The Theme Summarization model is an unsupervised natural language processing model and is used for analyzing unstructured textual data. This model will produce similar field or widget outcomes as Theme Detection, but Theme Summarization has a different methodology that can produce different results.
See below for a summary of when to use this model, advantages of this model, and best practices.
When should I use Theme Summarization?
Theme Summarization is similar to Theme Detection in that both aim to uncover unknown topics in unstructured data. However, where Theme Detection aims to present the most common topics in the data, Theme Detection aims to provide the most unique topics. In this way, Theme Summarization provides a more well-rounded view of the dataset, presenting topics that may be missed by Theme Detection because they are "muted out" by high-volume topics.
This model should be run on data sets with a limited scope where fresh topics can emerge. Hourly, Daily, Weekly time frames will work well for this model. The Theme Summarization results will produce similar model outputs to Theme Detection and will provide the opportunity for topic/sentiment widget creation. The following is available for the Theme Summarization data outputs:
Sentiment Scores per verbatim
Sentiment aggregations (sentiment average gauge)
The additional outputs will eventually be available as well:
Summary & Sentence Highlight = “what sentence(s) highlights/summarizes the verbatim?”
Expanded topic chunks = “what phrases (2-5 words) highlight the data set?”
Summary of important docs = “what are the verbatims that provide the most impactful feedback?”

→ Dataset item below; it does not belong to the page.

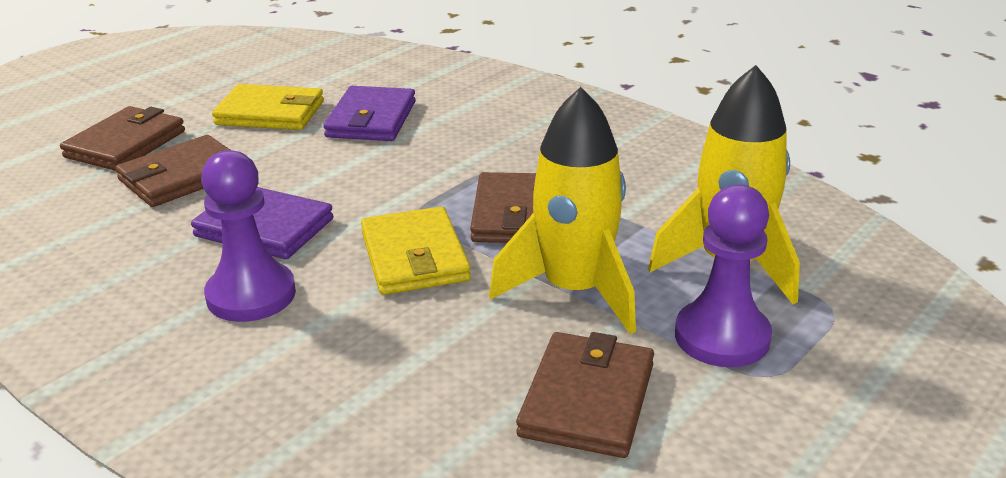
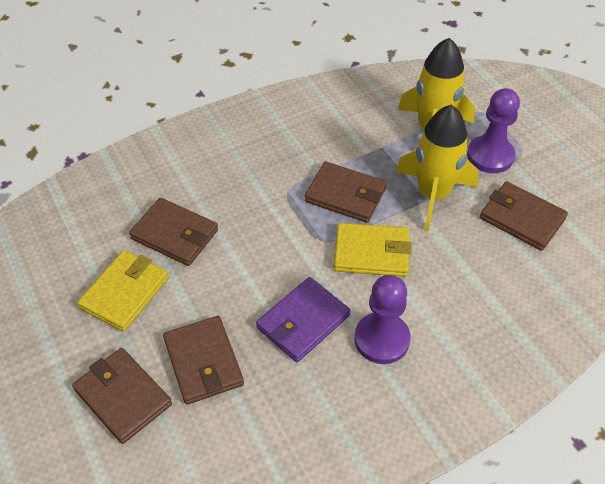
camera: 70 degrees left, 20 degrees up
(371, 119) = (175, 234): purple wallet -> brown wallet

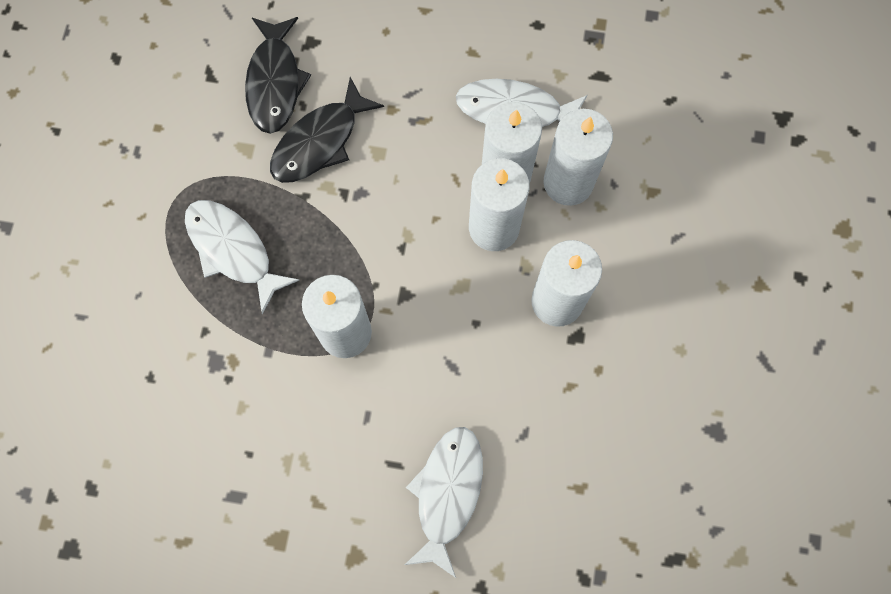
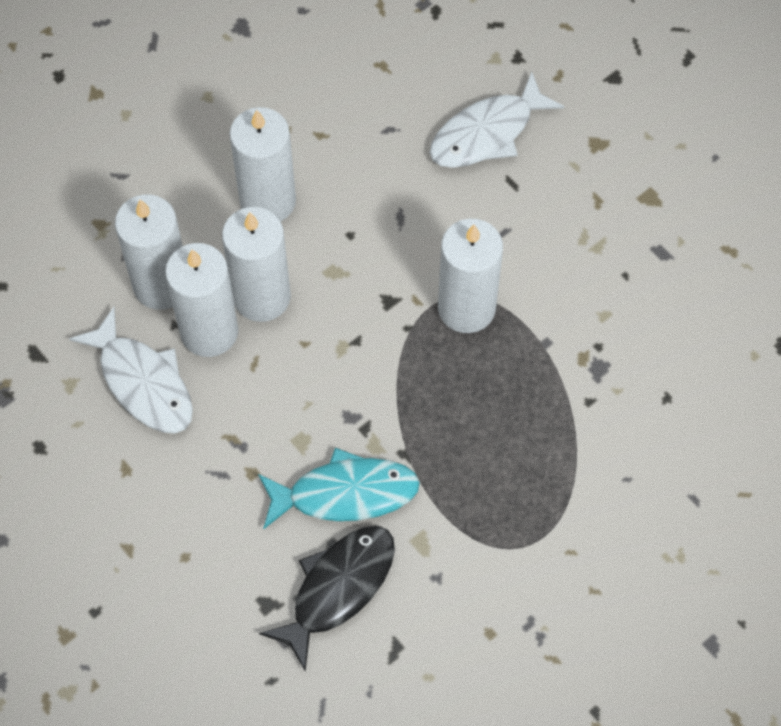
camera: 140 degrees left, 10 degrees down
(233, 250) = (509, 453): white fish -> none
(320, 141) = (345, 493): black fish -> turquoise fish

Advantages of Theme Summarization
The Theme Summarization method leverages upgraded data science neural network structures that provide the following improvements:
Higher quality topic discovery
Rich topic outputs
Semi-supervised customization available
Slow processing than Theme Detection.
Only available in English
To use the Theme Summarization Model
1. You can apply a model from within a workspace, or you can add one to the Models tab. Here, we apply it from within a workspace.
2. To access the Data Settings Panel menu, click the Data settings button, accompanied by the gear icon.
In the data settings panel that appears, make sure you have connected the data stream you want to work with in the Connected column.
3. In the Analyze tab, expand the section labelled What are our customers saying? to see available models. Choose Theme Summarization by clicking the + icon.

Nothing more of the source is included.